# Music teachers



## Lukecash12 (Sep 21, 2009)

I'm interesting in seeing everyone's broad input on this subject, from teachers you've had, to teachers you've heard of, to teachers around the globe.

For example: Would you consider submitting yourself to a guru? I would consider it so long as there are no religious requirements.


----------



## TrazomGangflow (Sep 9, 2011)

Personally I have had all good music teachers in the past. (That considers school and instrument instructors) They were all fun and good-spirited. A few teachers in elementary school and high school were a bit eccentric but great teachers, nevertheless.


----------



## ComposerOfAvantGarde (Dec 2, 2011)

I specialise in classical guitar and viola at a performing arts high school. I hate most of the music teachers. Some _can_ be nice people though. The instrumental teachers think I'm weird (my old viola teacher hates me because I ditched him for another teacher without even telling him).


----------



## Krummhorn (Feb 18, 2007)

I was blessed with great teachers. Studied piano for 6 years with Craig Reese, which included weekly private lessons and a monthly group theory sessions. Went on to organ and studied with Charles Shaffer for another 6 years, then 2 years of organ in college with Dr. Justin Colyar. 
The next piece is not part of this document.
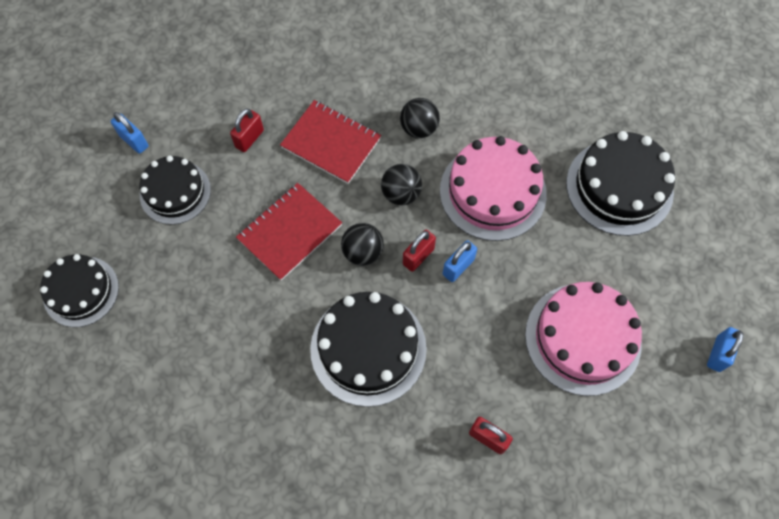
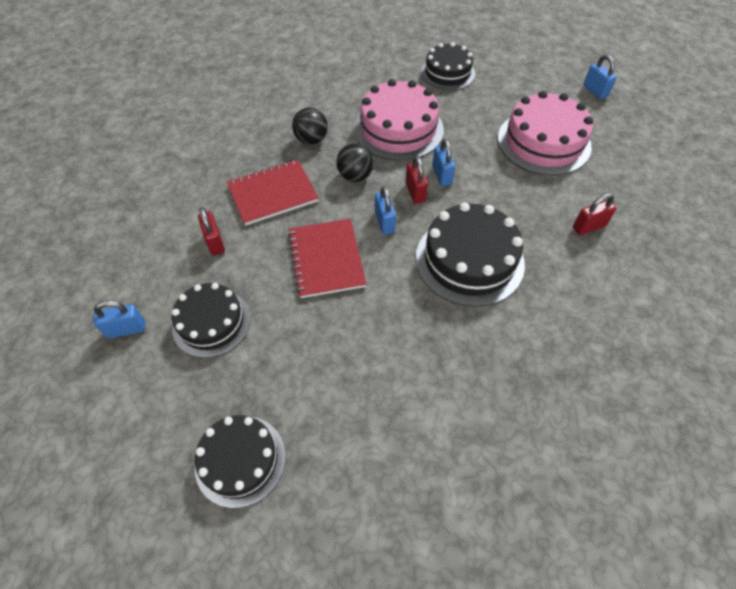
camera: 55 degrees left, 10 degrees down
(363, 252) = (384, 222): black ball -> blue padlock
(619, 187) = (447, 73): black cake -> black cake, size x0.66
As a choral accompanist in high school, one teacher was outstanding (Bob Day) and the two others mediocre, one of those being rather spirited and/or flighty. But she would have the choirs over to her house frequently for pool parties - those were the days when that was an 'accepted' thing to do - nowadays not so much probably. 

No real complaints, really.


----------



## clavichorder (May 2, 2011)

My current teacher situation is very interesting indeed. I'm one of his few students and he is utterly committed to helping me, not just in music, but in life. Out of him musically, is endlessly stimulating discussions about composers and music, as well as hearing about composers I've never heard before and having sight read performances for me on the piano. I think I'm a bit spoiled, but he enjoys my company, really we are good friends and I even get mad at him and he gets mad at me as good friends do. I have to admit that because I'm comfortable just talking with him about stuff, I don't work as hard as I should.


----------



## Stephanie Martin (Jul 13, 2014)

This is a bit of a rabbit trail, but I'm very excited by the possibility of returning to taking piano lessons when I am a little older--even though I am a piano teacher now myself. I'm hoping that when my kids are a little older, I can continue my own education in this way. I believe that as an educator, if you do not seek out musicians who are more accomplished than you are, your students will suffer from your lack of growth. On the other hand, it can be difficult to find accomplished musicians/teachers in various areas. In situations like that, it's very important to keep your own music-making abilities fresh, so to speak. I have had teachers who were very domineering and commanding with regards to my musicality, but I knew for a fact that they did not practice or work on their own performance abilities. It lessened their impact on me. Just food for thought I suppose!


----------